Il faut que j’arrête de me plaindre, le temps est clément et une sortie estivale n’a jamais tué personne. Je me sens plutôt bien au final, il y a tellement d’odeurs et de couleurs que, le tout dans son ensemble est bien agréable à regarder. La seule chose qui me turlupine, à vrai dire, est cette impression d’être suivie. Le gros malabar de tout à l’heure ne m’inspirait pas vraiment confiance. Et puis, qu’est-ce qu’il faisait de ce côté de la berge ? Je ne l’ai jamais vu dans les parages. Ceci dit, il a bel et bien l’air d’être reparti, il est temps pour moi de reprendre mes recherches minutieuses afin de rentrer avant la nuit. Tant qu’à faire, je ne voudrais pas rentrer bredouille.

3 – La traque

Voilà que toute appréhension semble avoir quitté le corps de ma proie. Elle a l’air à présent heureuse, riche de plein de choses qui ne seront bientôt plus siennes. Refusant de la perdre, je me rapproche un petit peu de nouveau. Le jour commence à s’éteindre et n’ai toujours pas sauté sur l’occasion de l’aborder. Il faudrait absolument que j’enclenche la vitesse supérieure, car je ne veux pas qu’elle me sème. Mes desseins sont tels que je ne veux pas perdre trop de temps. Je sais bien que ce dernier m’est compté, il faut que je l’aie avant la nuit noire, c’est la seule restriction de mon contrat.

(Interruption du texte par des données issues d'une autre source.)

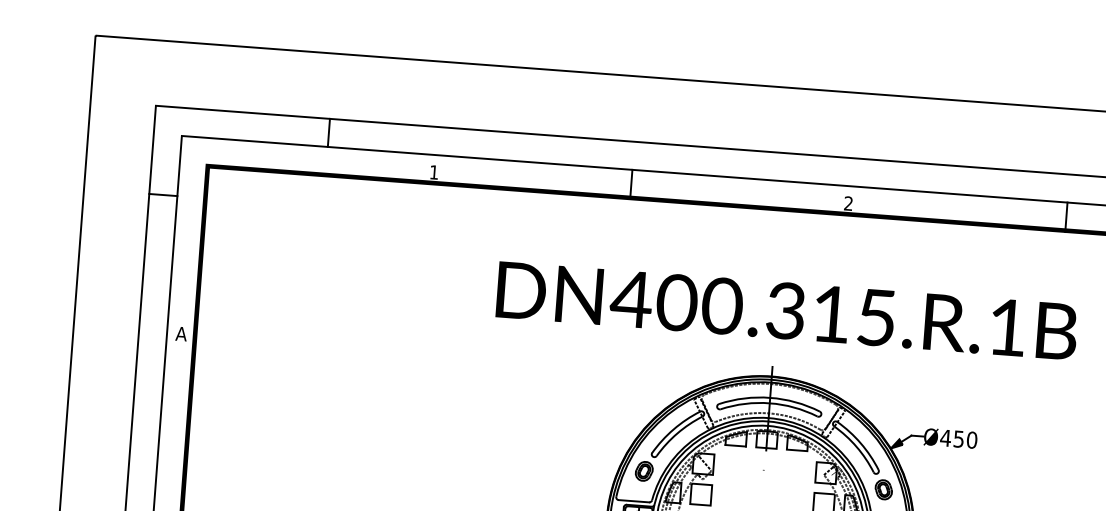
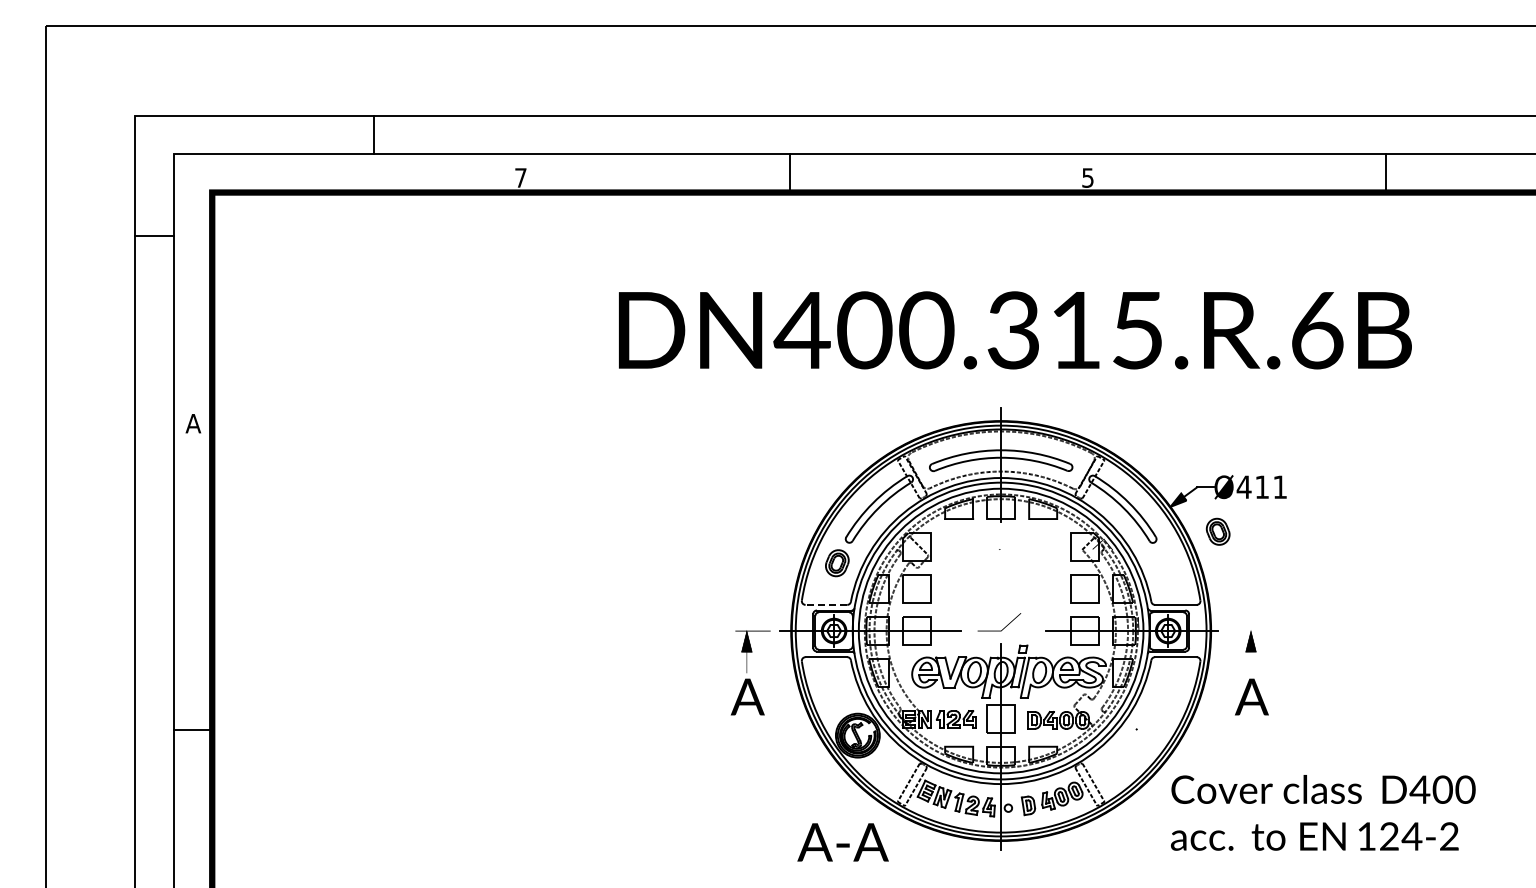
text: (433, 172) -> (520, 177), 1 -> 7
text: (848, 203) -> (1087, 177), 2 -> 5
text: (1007, 327) -> (1317, 330), DN400.315.R.1B -> DN400.315.R.6B
text: (965, 439) -> (1271, 487), Ø450 -> Ø411
part: (883, 489) -> (1217, 531), moved
line: (634, 500) -> (826, 604), solid -> dashed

Je décide donc de m’avancer un peu, de me rapprocher d’elle, lentement mais sûrement. Elle n’a pas l’air si farouche, peut-être qu’elle pense s’être trompée sur le premier avis qu’elle s’est fait de moi. Elle me laisse venir à elle, mais elle sait aussi que plusieurs mètres nous séparent. Je ne veux pas qu’elle s’échappe, alors je ne vais pas trop vite afin de ne pas briser cette semi confiance qui s’est instaurée. Je continue d’avancer, elle recule de quelques centimètres. On sent qu’elle est perdue dans ses retranchements, pas tranquille, mais on dirait aussi qu’elle ne souhaite pas totalement fuir. Par provocation ? Par peur ? Par jeu ? Peu importe, le tout est qu’elle reste là. Je sens que je n’ai pas besoin de lui parler, le langage corporel est bien plus expressif. Je me contente donc d’un soupir qui en dit long, et je détourne le regard. Je la sens près de moi, si près que j’en aie des frissons. Je m’assois, la regarde de nouveau et fais un point rapide dans ma tête. Comment m’approcher plus encore, qu’elle soit assez proche pour que je puisse l’attraper, la tenir fermement sans qu’elle ne puisse se défaire de mon étreinte ?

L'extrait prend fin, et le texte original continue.